Oh whine whine whine. I need to pick up some alcohol on my commute home tonight. Watch me some "Biggest Loser" and forget about life for awhile.

Erin Doyle [userpic]

job anxiety

April 14th, 2004 (03:21 pm)
Tags: ,

Feeling: anxious
Hearing: Capital FM...Loooooondoooonnnnn!

Ugh. This waiting for orgs to called me about jobs sucks! I'm feeling super-anxious about this one job in particular and they haven't called yet. I know I'll call them tomorrow if I don't hear by the end of today...I just want to e-mail her right now and yell, "Tell me! Damn it!"

I just would really like this job. Hmmmph.

UPDATE: So I just got a call from another job wanting a second interview. Yay! And in discussion with P, she says to go ahead and email Docs for Tots if I want to. I'm going to wait until 4:30 and then shoot them a message. Come on Docs...

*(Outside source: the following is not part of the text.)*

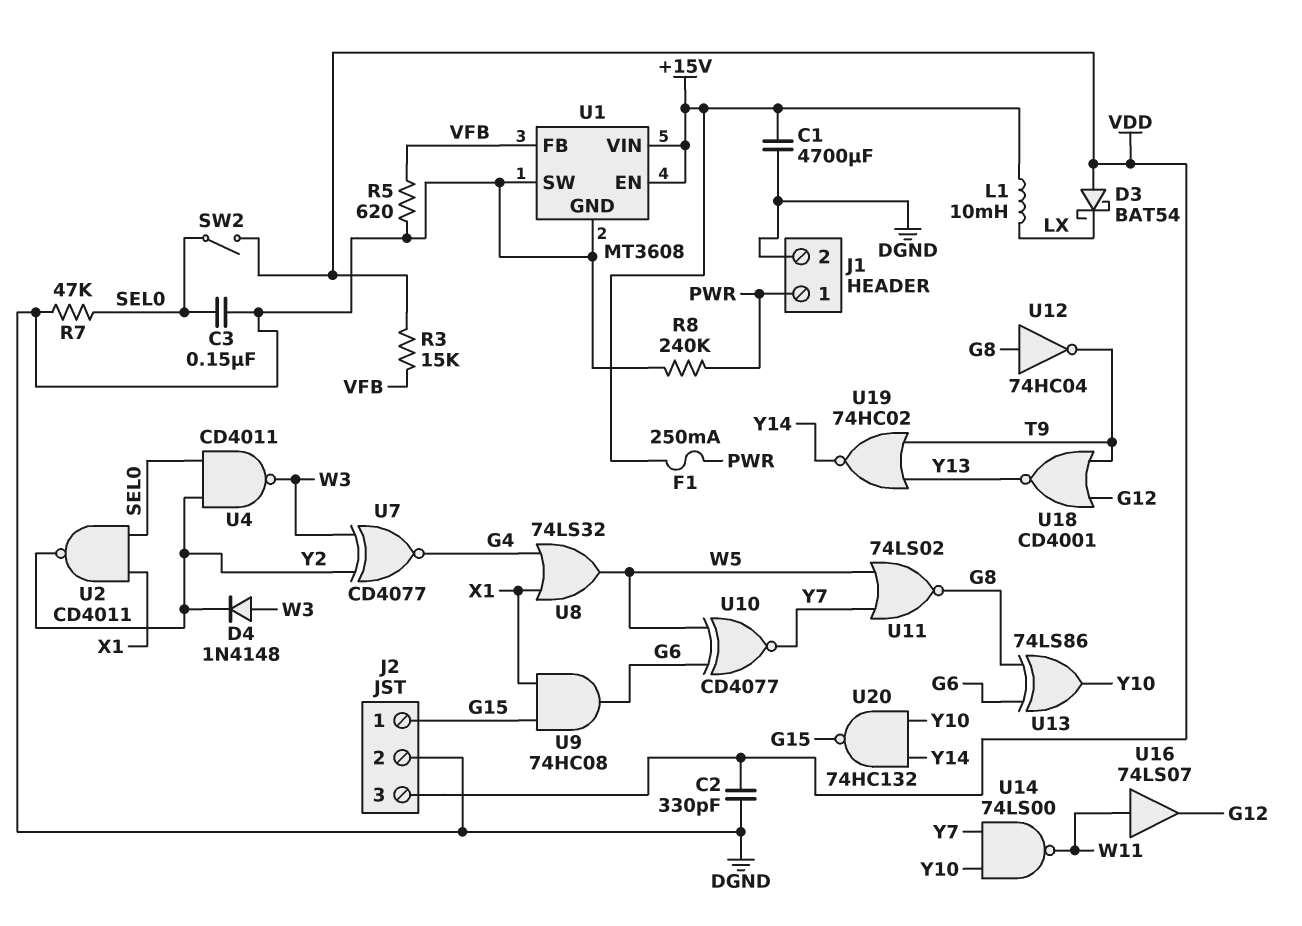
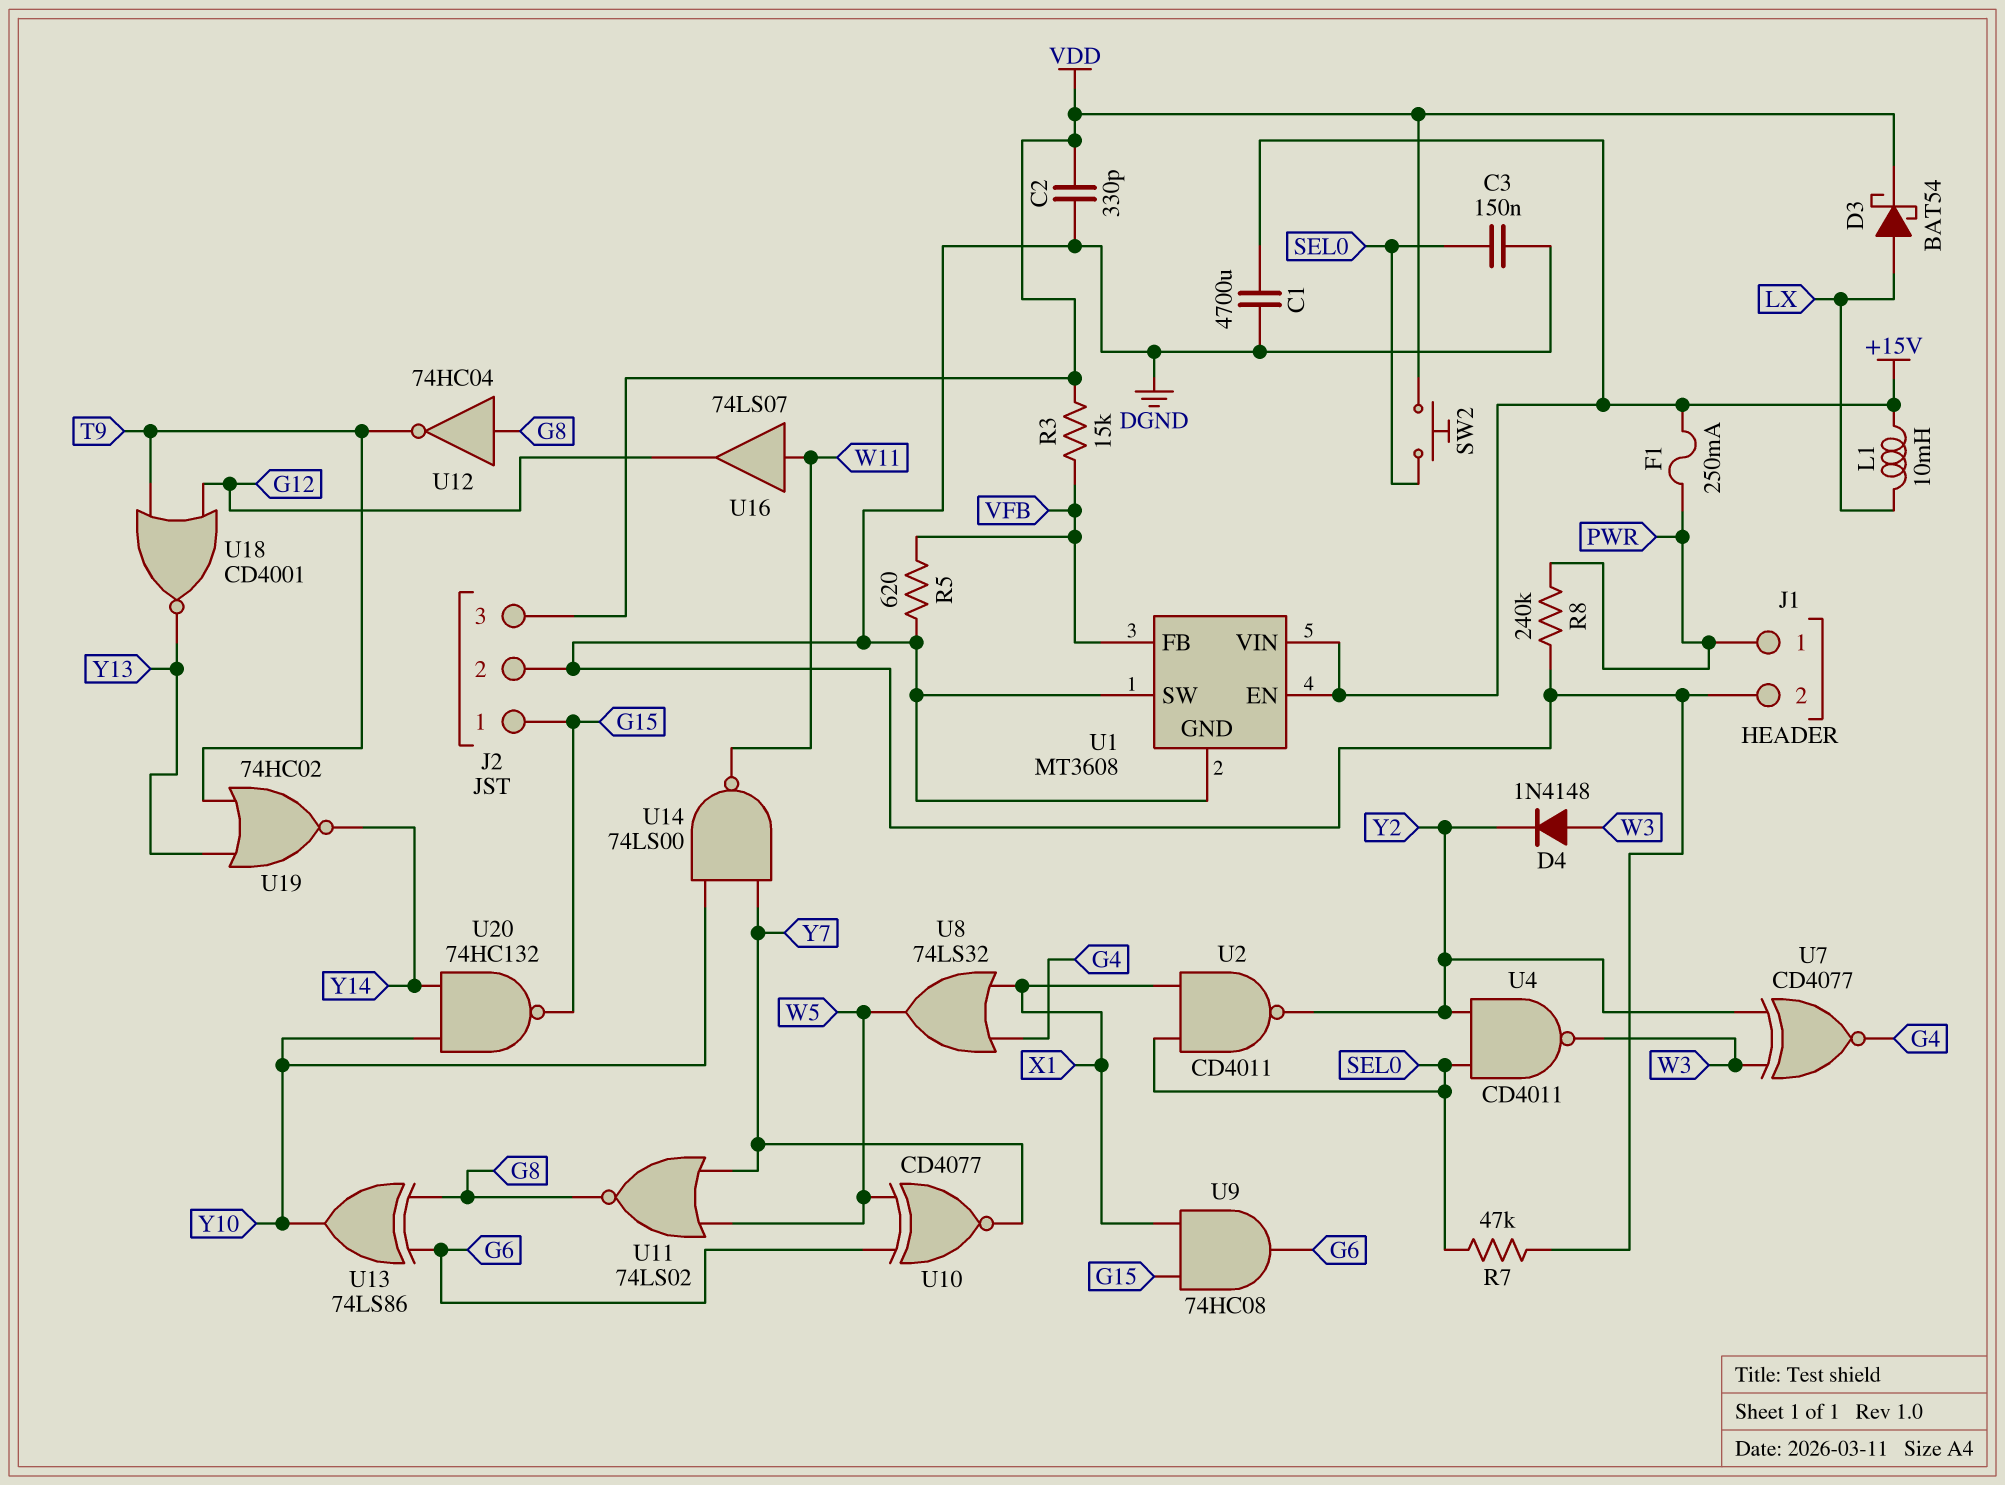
D3: schottky BAT54 (A VDD, K LX) -> schottky BAT54 (A LX, K VDD)
SW2: switch (SEL0, VDD) -> button (SEL0, VDD)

UPDATE TWO: They suck. :o(

Erin Doyle [userpic]

thoughts right now

April 1st, 2004 (01:43 pm)
Feeling: busy
Hearing: CNN

Yay. So I had a good birthday. Robin and I had lunch and went to see Eternal Sunshine. It was so wonderful.

Tucker Carlson had to cancel our first class because he had to make a television appearance. I'm pissed. He is going to reschedule, but dude, you have a commitment to teach my class!

I had birthday dinner at Thaiphoon with Noel (and her Mom), Carrie, Kim, and Priscilla. I love these girls.

P bought me Mona Lisa Smile and we watched it.

Two interviews today. One at Docs for Tots and one at OMB Watch. Both went well. Politemps called and set me up with another interview tomorrow at the Campaign Media Analysis Group. I have no idea about this position, other than it is administrative work. Hey, you have to start somewhere. Supposedly it's a very cool place to work.

I'm beginning to worry about my image as a master's degree candidate. I think people look at it and wonder why I'm applying for entry level positions. In both of my interviews today, they asked me about that. I seem to be stuck in a weird place. Over-qualified for a lot of the positions I am forced to apply for because I'm under-qualified for the next level. It's a tough place to be.

Erin Doyle [userpic]

A soft spot for bow ties

November 12th, 2003 (10:03 am)
Feeling: cheerful
Hearing: Belle and Sebastian

Woke up an hour early to register for Spring semester and got into all the classes I wanted! Yay!

Political Management and the Media (In this class we get to come up with an idea for a media event and if its chosen, the class actually gets to put it on! Fun!)

Crisis Management (With all them shady Republicans out there, yes even though some of them are my very good friends, there is always a crisis brewing! Alright, alright, some of them shady Dems cause crisis, too.)

Specialized Skills in Political Management (a one-credit, four weeker with special professor TUCKER CARLSON! Yes, he is my deep, dark, not-so-secret, bow-tie-macking political crush. Even though Lindsay once saw him wearing salmon colored pants.)

Now that I seem to be on a string of luck, maybe I'll get the job today? It's killing me!!!